И вот на разбивание плотов на отдельные бревна был назначен я. Лето, точнее его начало, на мне легкие лагерные брюки и рубашка, на ногах не лагерная обувь — офицерского покроя из брезента защитного цвета аккуратные сапоги. Сшил мне их сапожник, благодарный за то, то я его лечил, спасая от смерти. В своих сапогах я влезаю в огромные кожаные сапоги. Их голенища выше моих бедер, сапоги пристегиваются к моему поясу, в руках у меня острый топор и багор. Балансируя на качающихся бревнах разрубаемого мною плота, топором рублю связи плота, оставаясь на его бревнах, которые, освободившись от связки, расползаются в стороны, я чудом не проваливаюсь меж бревен в Колыму. И так день за днем. Но наступил день, когда бревна столь стремительно разошлись в стороны, что я оказался в реке. К счастью, я успел положить багор на разъехавшиеся бревна. Огромные сапоги полны воды, держусь за багор, ребята на лодке спешат ко мне, с трудом втаскивают в лодку. На берегу я падаю на спину и задрав ноги, выливаю из сапога должно быть несколько ведер воды на себя и без того мокрого. Бригадир Скорик кричит: Бегом в котельную, сушись и грейся». Старик, заключенный истопник локомобиля, говорит: «Повезло тебе, парень, багор, говоришь, спас и ребята во время подоспели, а то нырнул бы под плоты и хана». Я с ним соглашаюсь и, раздевшись до гола, отдаю ему свою одежду, он раскладывает ее на горячих баках локомобиля. После этого «купания» в холодной Колыме я не заболел, только на шее выскочили фурункулы.
Собирают снова этап в низовья Колымы, в Амбачик. Иван Михайлович Кнорр позвал меня и сказал, что наш начальник санчасти Никитин зол на меня, за что не говорит, но явно терпеть не может меня. Я искренно удивился и заметил, что никаким действием я не оскорбил этого мелочного человека. Квартиру его я не обокрал — это не мое амплуа, с его женой рога ему не наставил — я заключенный, она — вольная, и я ее никогда не видел. За что же такое отношение ко мне? Кнорр сказал: «Тебе надо исчезнуть, не быть в его власти. Если не возражаешь, я включу тебя в этап как сопровождающего медика, постарайся остаться в Амбарчике подальше от Никитина. Вот этот азербайджанец Ахмед поедет с тобой, он твоя защита, а ты при случае помоги ему». Я поблагодарил Ивана Михайловича и с Ахмедом был включен в этапный список. В день этапирования я попрощался с доктором Кнорром. Ящик с необходимыми медикаментами охрана погрузила на морскую железную баржу, погрузили людей, и мы поплыли вниз по Колыме, буксируемые колесным пароходом.
Глава 46
Помещения на барже для медпункта не нашлось: конвой занял все, расположившись с удобствами. Ящик с медикаментами, естественно, был у охранников, а я был в трюме баржи вместе со всем этапом. Мои коллеги по заключению и плаванию по Колыме относились ко мне хорошо, я бы сказал уважительно: ведь я, «контрик», посмел восстать против произвола жестокого негодяя, начальника лесозаготовительного участка и сумел помочь закону «намотать» ему срок. Люди это помнят. Люк трюма, где находились все мы, был открыт, но выходить на палубу было запрещено. На палубе баржи стоял конвоир, «попка», как этих «вояк» называли заключенные.

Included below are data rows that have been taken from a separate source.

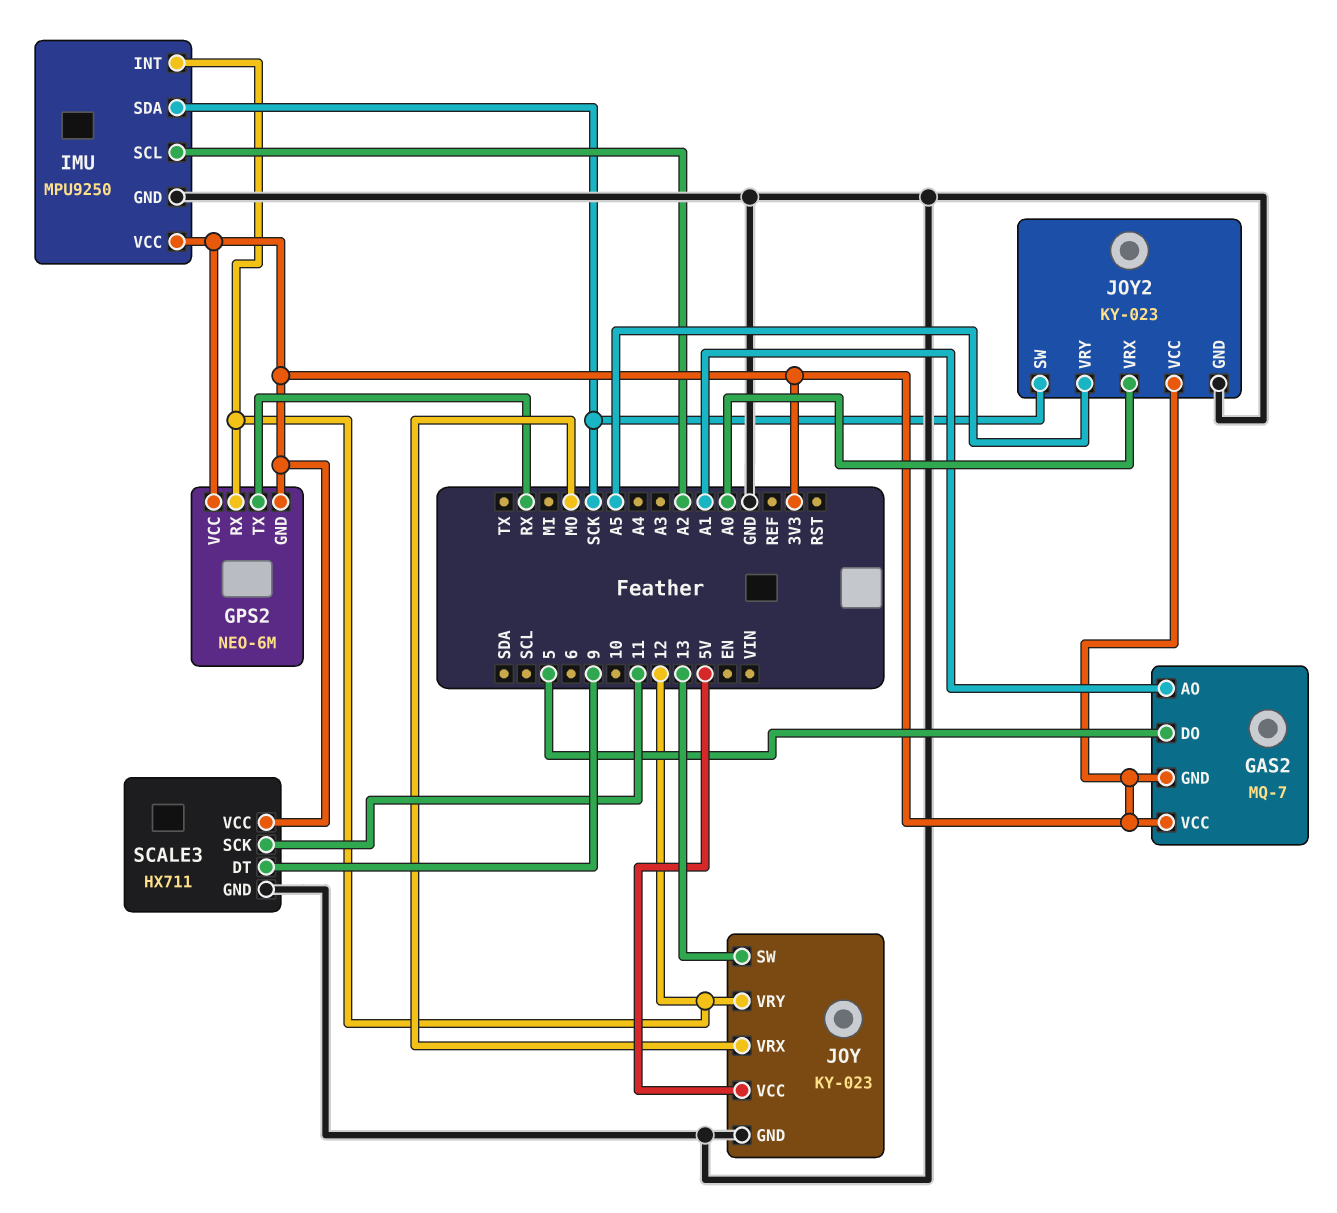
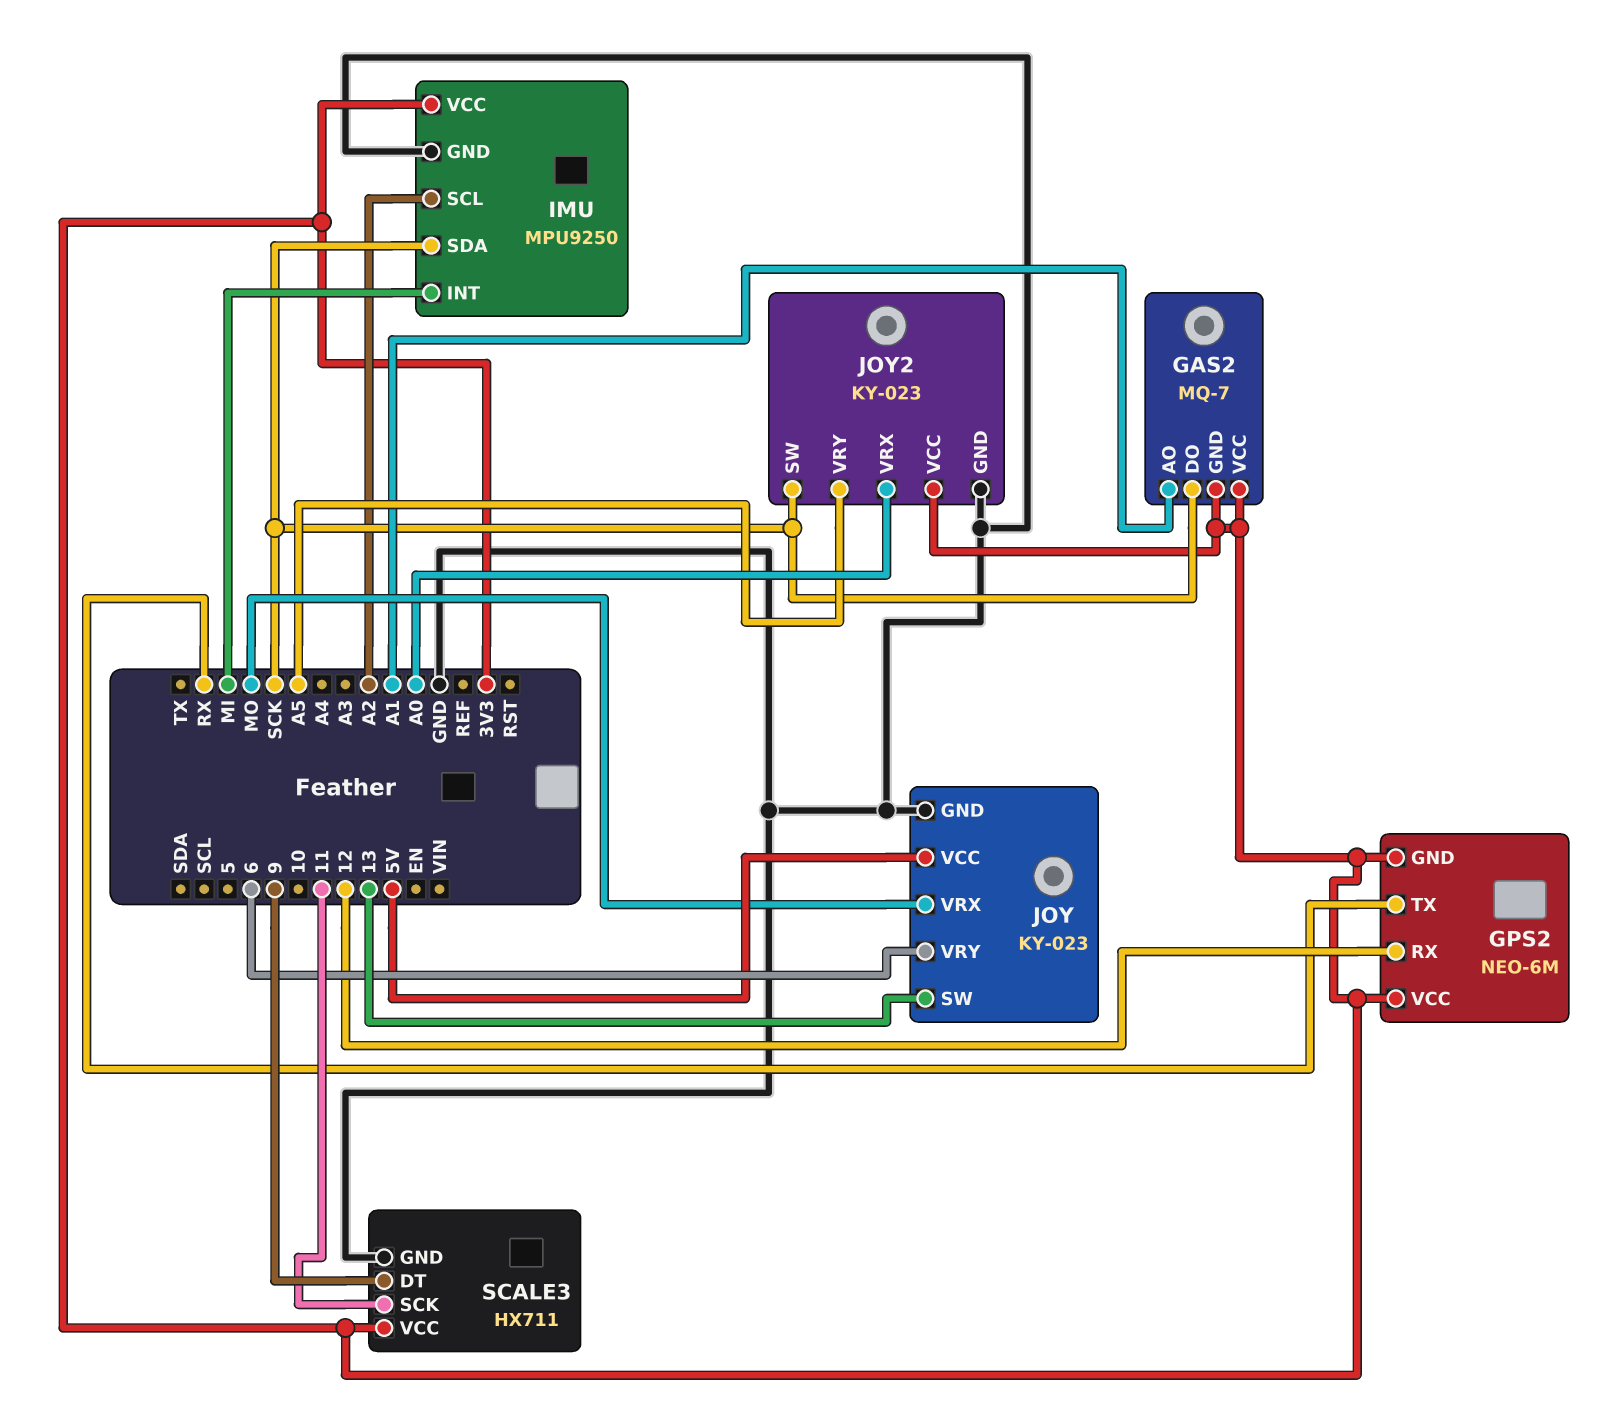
GAS2 pin DO: 5 -> SCK
IMU pin INT: 12 -> MI
JOY pin VRY: 12 -> 6

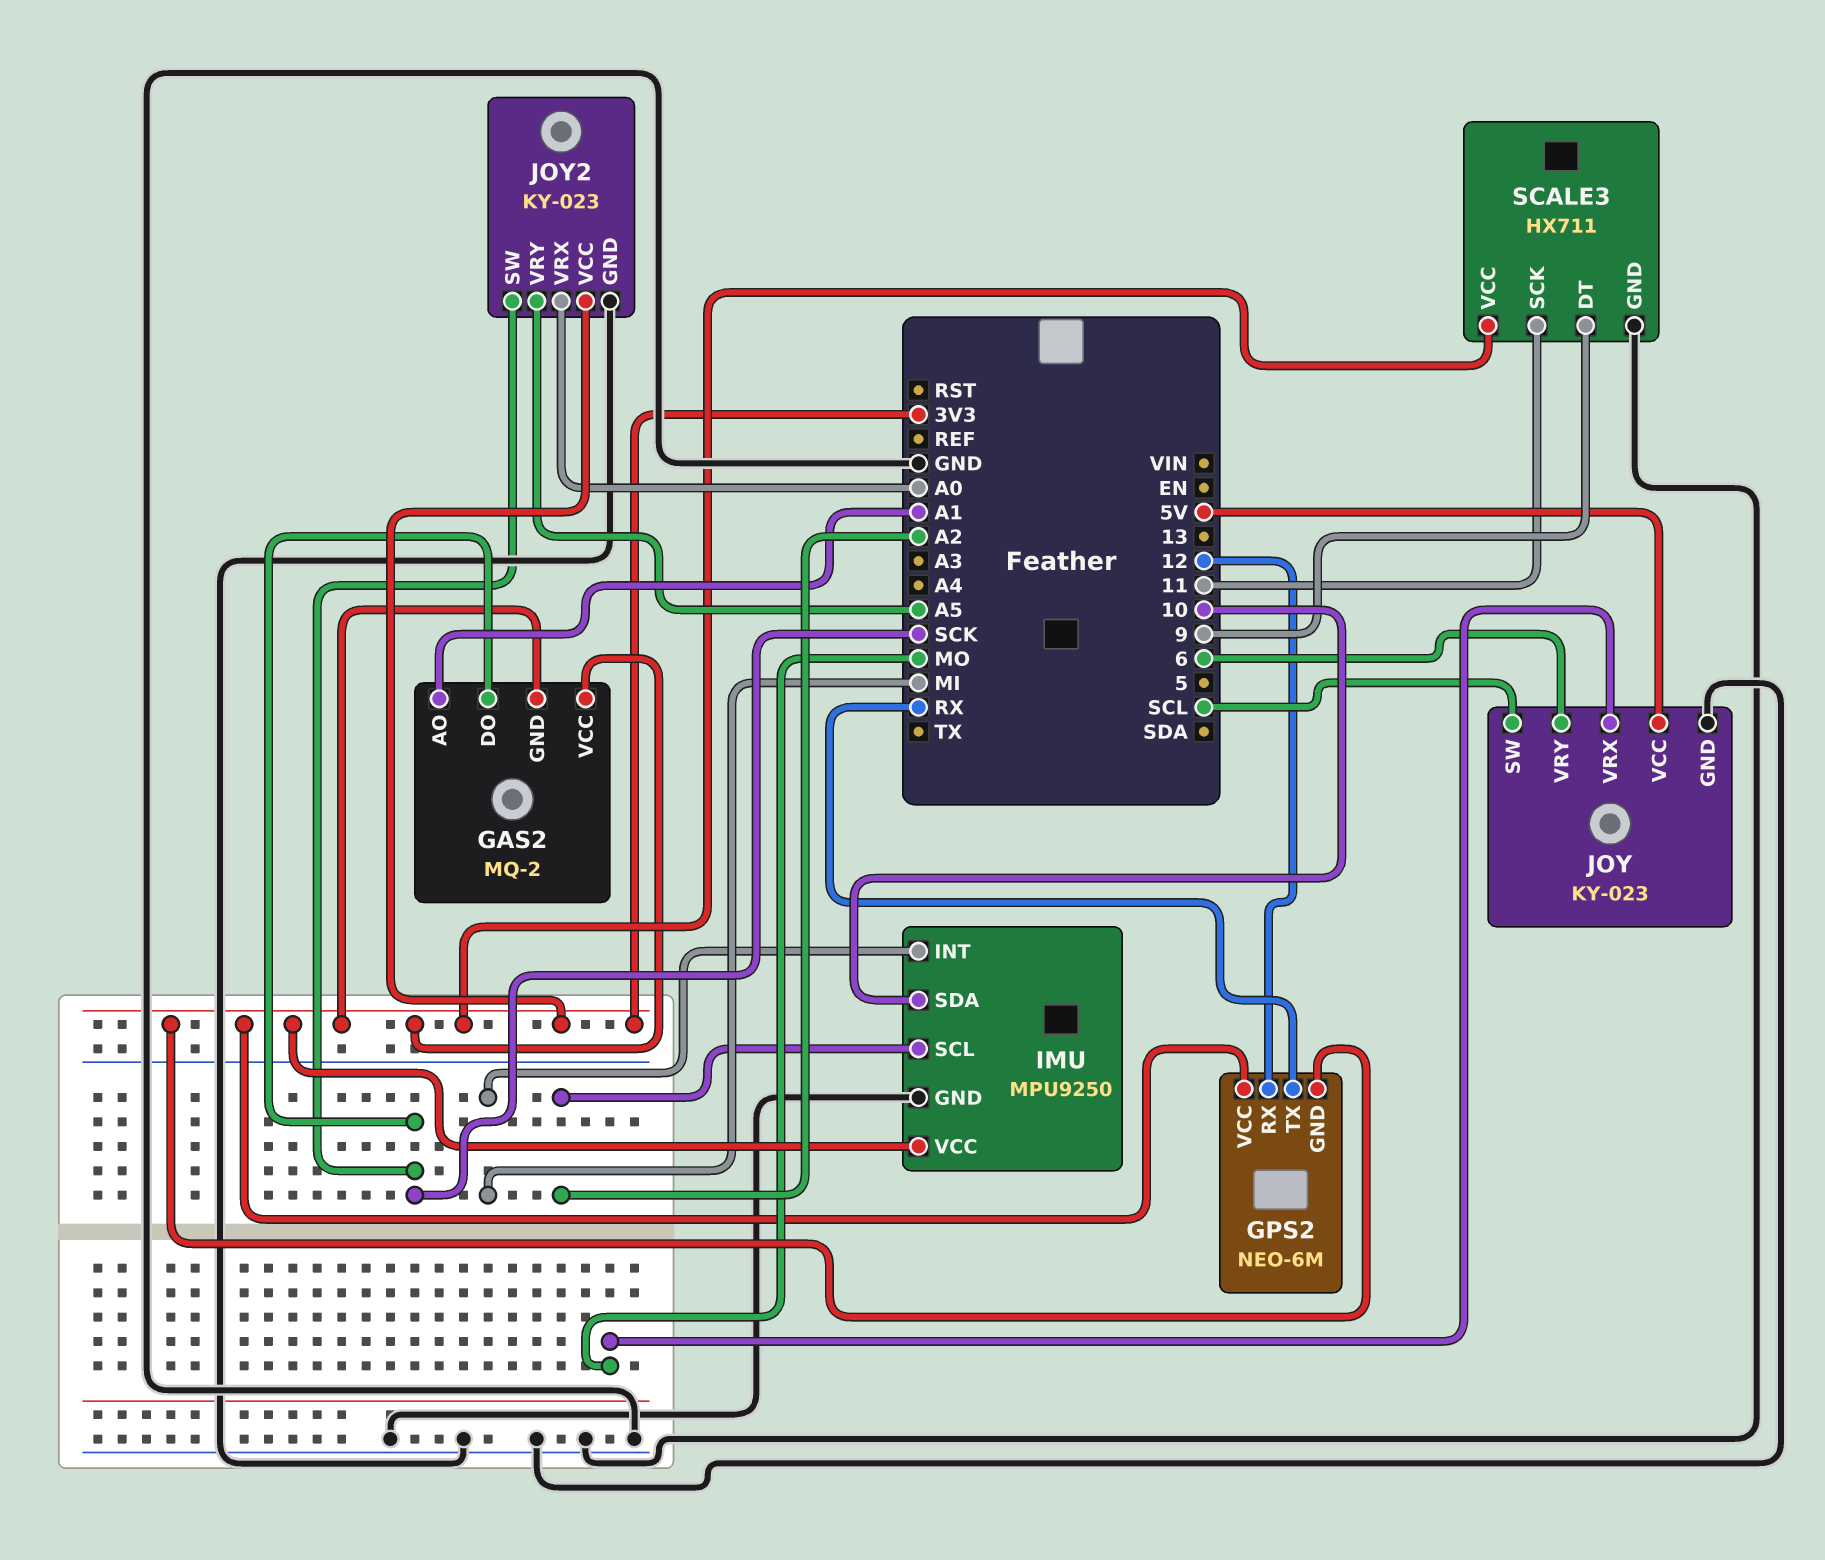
GAS2: MQ-7 -> MQ-2
IMU pin SDA: SCK -> 10
JOY pin SW: 13 -> SCL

Мы проплывали мимо живописных берегов Колымы, поросших лесом. Редко попадались рубленые домики, точнее избушки. Лиственница среди колымских лесов преобладает, и берега были красивы именно обилием лиственницы. В трюме баржи было жарко и душно. Люди поочередно поднимались по широкому трапу и высовывали свои головы из открытого люка, чтобы глотнуть свежего воздуха. Ветерок доносил до нас хвойную свежесть берегов и иногда дымок нашего буксира.

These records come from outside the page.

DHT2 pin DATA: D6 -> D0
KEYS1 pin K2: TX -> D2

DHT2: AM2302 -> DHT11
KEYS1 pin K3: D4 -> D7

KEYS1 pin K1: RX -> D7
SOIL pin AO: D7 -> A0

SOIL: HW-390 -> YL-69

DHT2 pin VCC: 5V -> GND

Внезапно у одного парня пошла носом кровь. Я вышел на палубу, чтобы из ящика с медикаментами взять вату и поискать что-то кровоостанавливающее. Конвоир на палубе заорал на меня и потребовал, чтобы я вернулся в трюм. Я пытался ему объяснить, что я медицинский работник, что надо оказать помощь одному из заключенных, что мне нужно взять кое-что из медикаментов. При этом я продолжал медленно идти по палубе к месту, где, по моему представлению, были медикаменты. Тогда этот выродок-конвоир прикладом винтовки сильно ударил меня в грудь, я упал, а этот дегенерат с отборной руганью хотел продолжить избиение упавшего прикладом винтовки. Дикий вопль и отчаянные крики с руганью из трюма баржи остановили его. Прибежал начальник конвоя, меня он не слушал, а конвоир всегда прав.